Questions from Reader
Q: Does the Consensus View only show me what to increase, or does it also show me what to avoid? A: Yes, Just click on the column titles to reverse the order. If you hold the shift key, you can do sorting by multiple columns.
Q: This may seem like a silly comment, but it’s difficult for me to envision a vitamin (such as B1) or a supplement (such as melatonin) significantly influencing the microbiome. I picture large foods filled with bacteria like sauerkraut, or sugary foods like cookies, as the items that would have the biggest impact. I clearly have a lot to learn.
A: Bacteria feed on chemicals, including vitamins. If you click on the modifier name, i.e. thiamine hydrochloride (vitamin B1), AFTER setting display level to Intermediate, you will see a column called citations:
Remember: The site works off of actual peer-review studies only. Evidence, not speculation or wishful thinking.
Q: When I adjust the recommendations to include prescription items, I get a whole bunch of prescriptions that show up. I’ll try to convince my doctor to prescribe! A: It is not worth the effort — because this is an off-label usage and there will be resistance. Especially since half of the top items in the list are not prescription and similar predicted impact. Hesperidin is in Lemons and Buchu, no prescription needed. Try the other items first, if the next test shows improvement (expected) and a prescription item jumps out far above the others — then it will be a good time to ask.
Q: Random question: The Probable Symptoms link under My Profile seems to be broken at the moment. This isn’t the same as the Potential Medical Conditions Detected under the Health Indicators, right? A: Correct, the probable symptoms is done by pattern matching. Your numbers are so different that the A.I. was unable to make a reasonable infererence.

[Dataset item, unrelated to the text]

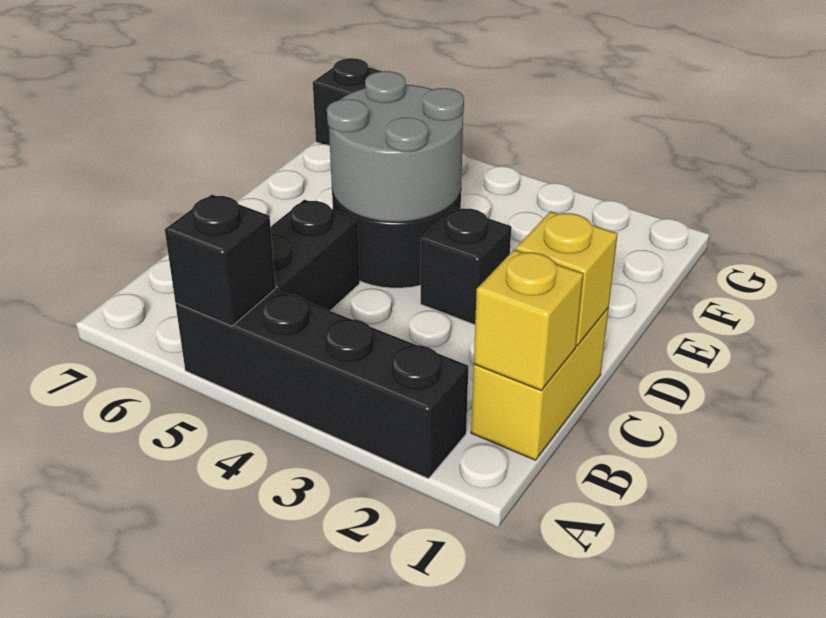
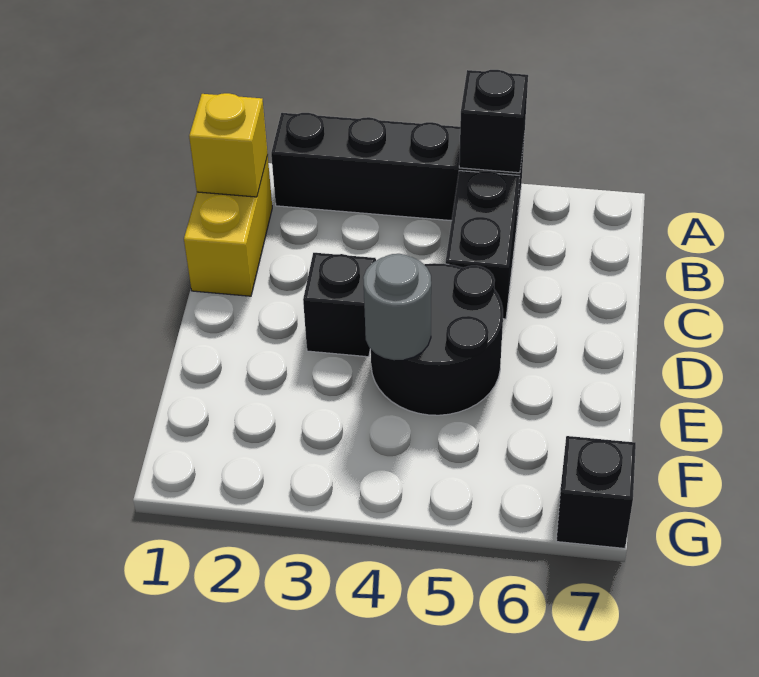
yellow brick C1 level 2 -> none
grey round brick D4:E5 level 2 -> grey round brick E4 level 2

Q: I’d think the microbiome would be a really accurate way to predict obesity, but under Potential Medical Conditions I was surprised to see i’m in the 100th percentile for Obesity. I weighed 120 pounds throughout high school and even now can’t break 150 lbs. I plan on getting updated samples every couple months, so i’ll be interested to see if my next sample shows something different here. A. Once we get things changing, we can use the National Library of Medicine Citations for Obesity to see how we want to target further shifts. We know what bacteria is associated with it, we just want to push the same bacteria in the opposite direct from that which was reported.
Course of Action
The first item of concern is simple: make sure that the dosages are adequate to effect changes. Taking a once-a-day supplements that has all of the vitamins listed above is unlikely to have any significant effect. Use the Dosages for Supplements to find the dosages. This can also be found by clicking on the Simplified Suggestions
After 4-8 weeks (depending on finances), repeat the microbiome test (using the same lab) and see what has changed. Recovery is like steering a sailing ship: it is a continuous set of course correction. Sometimes just a few to get to a safe harbor; other times, you may feel like you are circumnavigating the world.

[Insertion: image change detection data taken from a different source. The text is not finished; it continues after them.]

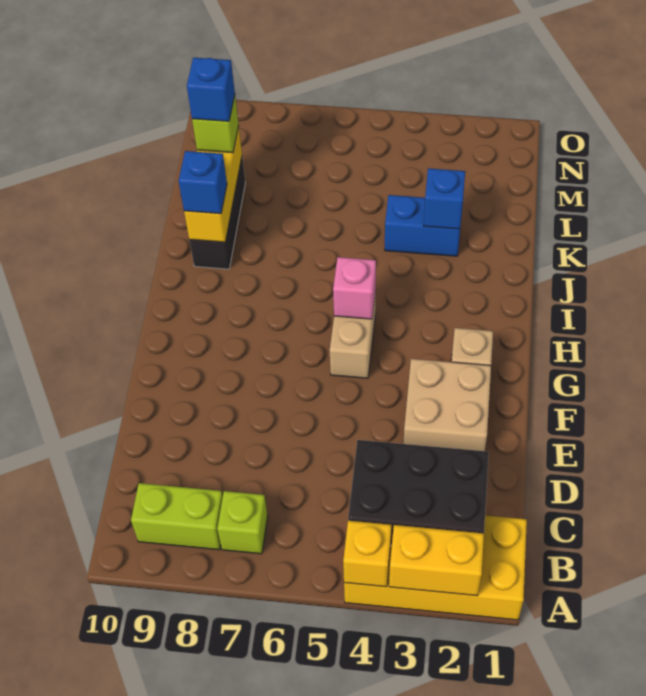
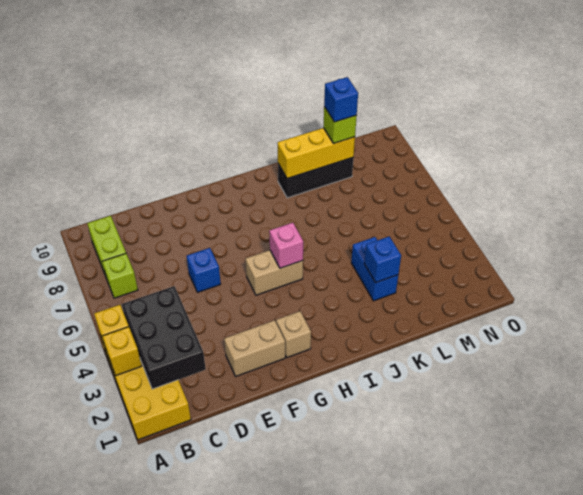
yellow brick A2:A3 level 2 -> yellow brick A3 level 2
tan brick E2:F3 level 1 -> tan brick E2:F2 level 1
blue brick J9 level 3 -> blue brick E6 level 1

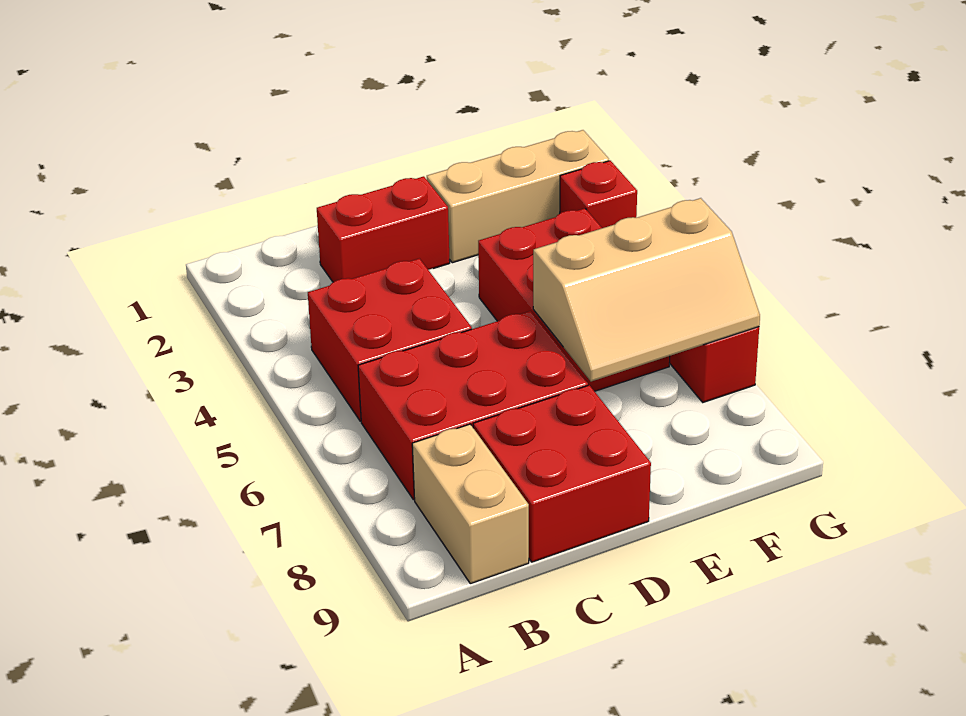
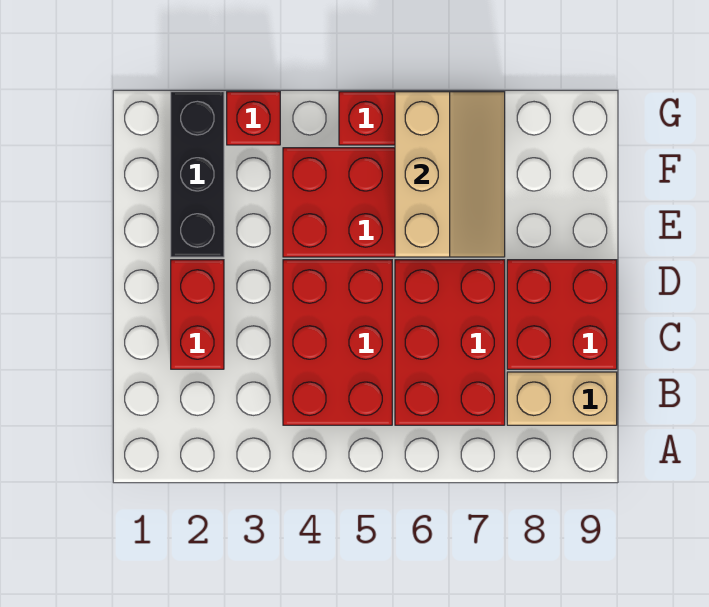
red brick B4:C5 level 1 -> red brick B4:D5 level 1
tan brick E2:G2 level 1 -> black brick E2:G2 level 1

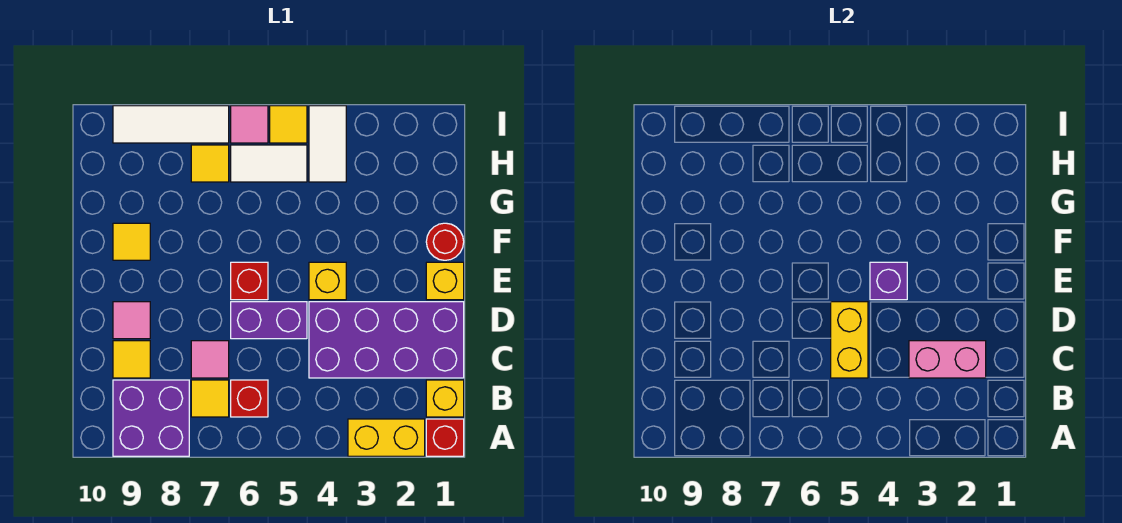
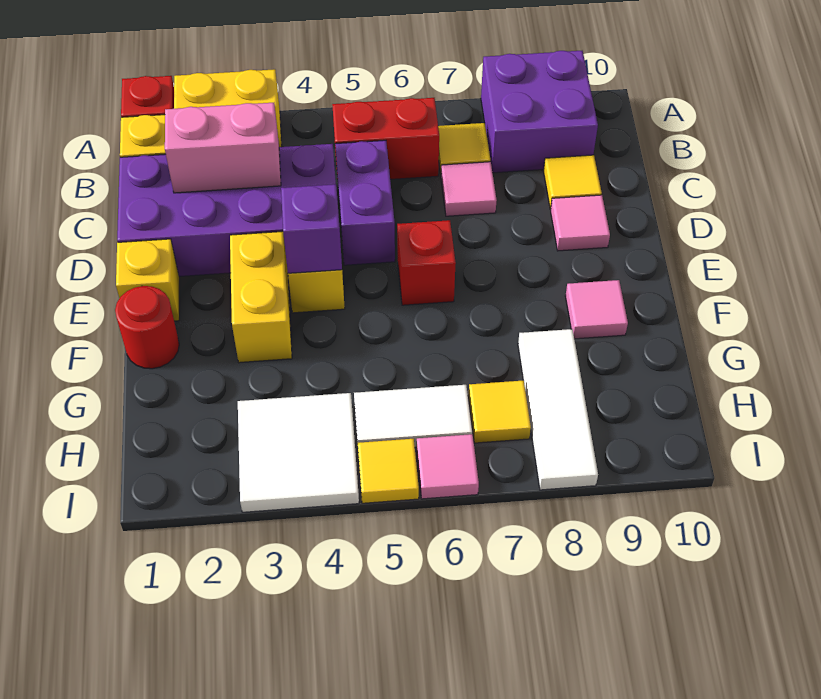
red brick B6 level 1 -> red brick B5:B6 level 1
yellow brick C5:D5 level 2 -> yellow brick E3:F3 level 1
purple brick D5:D6 level 1 -> purple brick C5:D5 level 1
yellow tile F9 level 1 -> pink tile F9 level 1
white tile H4:I4 level 1 -> white tile H3:I4 level 1
white tile I7:I9 level 1 -> white tile G8:I8 level 1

Literature on ME/CFS and Firmicutes: I review studies on ME/CFS, Chronic Q-Fever, Lyme etc, and I do not find this pattern being cited. It is a very big 💥 BOOM pattern
Postscript – and Reminder
I am not a licensed medical professional and there are strict laws where I live about “appearing to practice medicine”. I am safe when it is “academic models” and I keep to the language of science, especially statistics. I am not safe when the explanations have possible overtones of advising a patient instead of presenting data to be evaluated by a medical professional before implementing.
I cannot tell people what they should take or not take. I can inform people items that appears to have better odds of improving their microbiome as a results on numeric calculations. I am a trained experienced statistician with appropriate degrees and professional memberships. All suggestions should be reviewed by your medical professional before starting.
I use modelling and various mathematical technique to estimate forecasts when there is no hard data available.
The information above should always be considered/discussed with your medical professional if possible.